Arguments pertinents
1. Erreur manifeste dans l'appréciation : Le Conseil a constaté que l'arrêté du préfet était entaché d'une erreur manifeste en raison des circonstances particulières de l'espèce, notamment la nécessité pour M. A...B... d'être présent en tant que partie civile dans une affaire criminelle impliquant des fonctionnaires de police. En citant la lettre d'un juge qui avait précédemment affirmé que le maintien de M. A...B... en France était nécessaire, le Conseil souligne que : « … il n'est pas sérieusement soutenu que le requérant pourrait être représenté à l'audience... »
2. Injonction de réexamen : Le Conseil a décidé qu'il n'était pas nécessaire de prononcer une astreinte pour l'exécution de l'arrêt, mais a ordonné au préfet de réexaminer la demande de M. A...B... dans un délai d'un mois, témoignant ainsi de l'urgence et de la nécessité d'une prise en compte adéquate de sa situation : « … il est enjoint au préfet du Nord, sans qu'il soit besoin de prononcer une astreinte, de réexaminer la situation de M. A...B... »

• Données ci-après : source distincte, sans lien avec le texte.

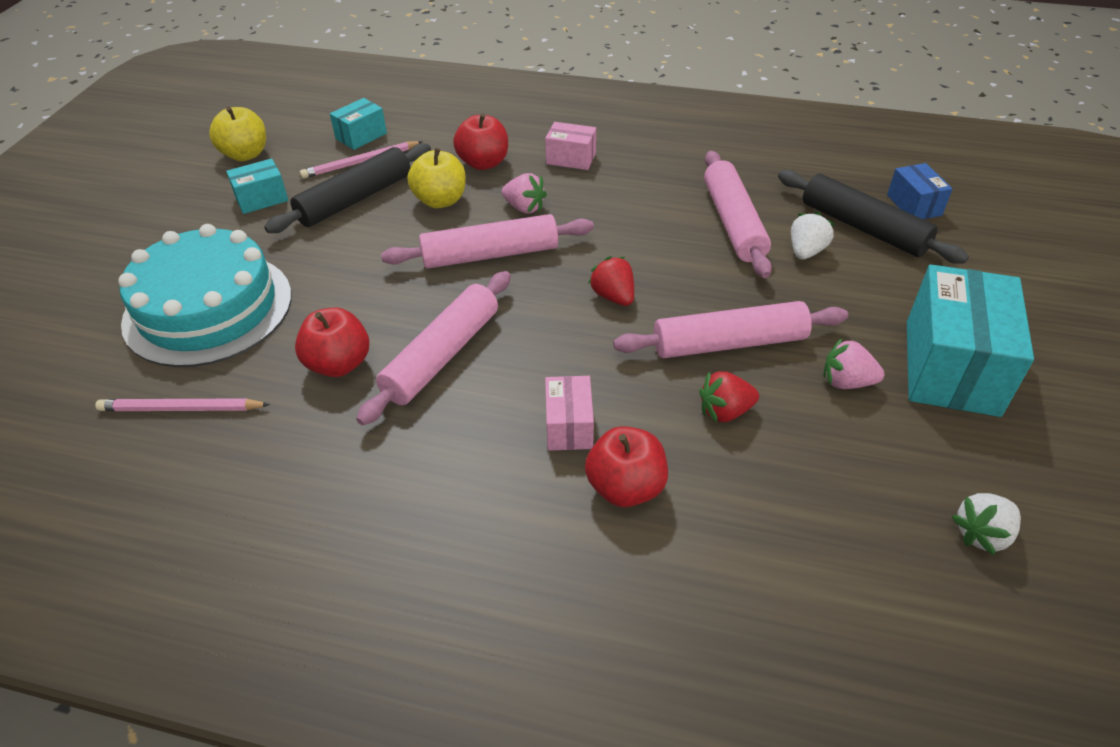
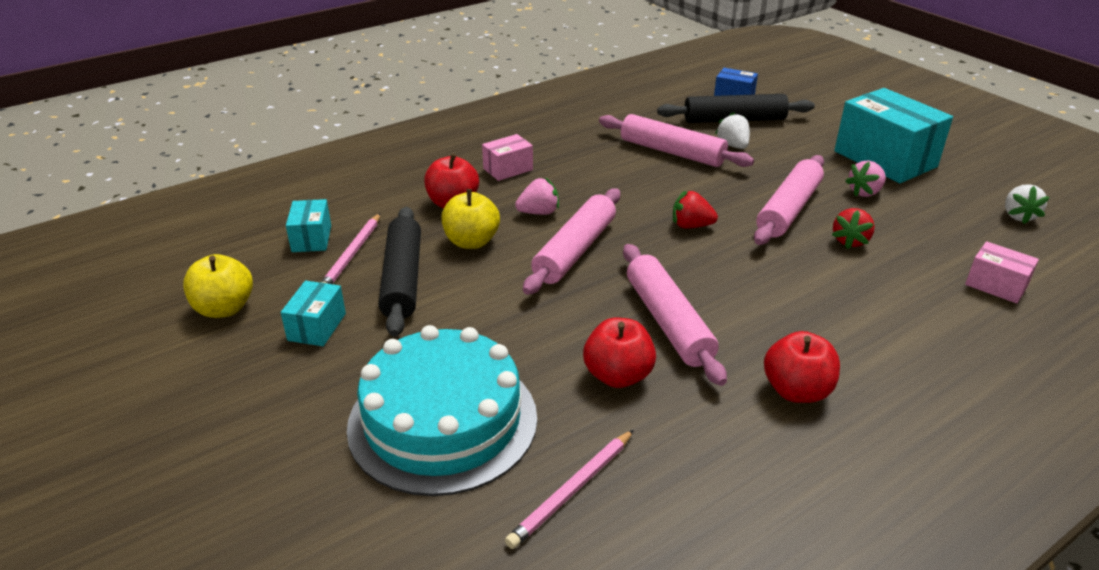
camera: 50 degrees left, 10 degrees down
(569, 426) = (805, 302): pink box -> pink box (996, 285)
(625, 487) = (885, 307): red apple -> red apple (796, 391)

Interprétations et citations légales
1. Code de justice administrative - Article L. 761-1 : Cet article permet au Conseil de mettre à la charge de l'Etat le versement d'une somme pour couvrir les frais de justice d'un justiciable, ce qui a été appliqué dans cette décision : « … il y a lieu, dans les circonstances de l'espèce, de mettre à la charge de l'Etat le versement à Me E...C..., conseil de M. A...B..., d'une somme de 800 euros... »
2. Loi n° 91-647 du 10 juillet 1991 - Article 37 : Cet article régit également les honoraires d’avocat à la charge de l’Etat, permettant le versement sous réserve de renonciation à la part contributive de l'Etat à aide juridictionnelle. Le Conseil l’a utilisé pour justifier son ordonnance de paiement à l'avocat de M. A...B... : « … sous réserve que celui-ci renonce à percevoir la somme correspondant à la part contributive de l'Etat. »
La décision met en lumière l'importance de considérer les circonstances personnelles des étrangers dans le cadre des décisions administratives et l'obligation de l'administration d'examiner ces situations de manière appropriée.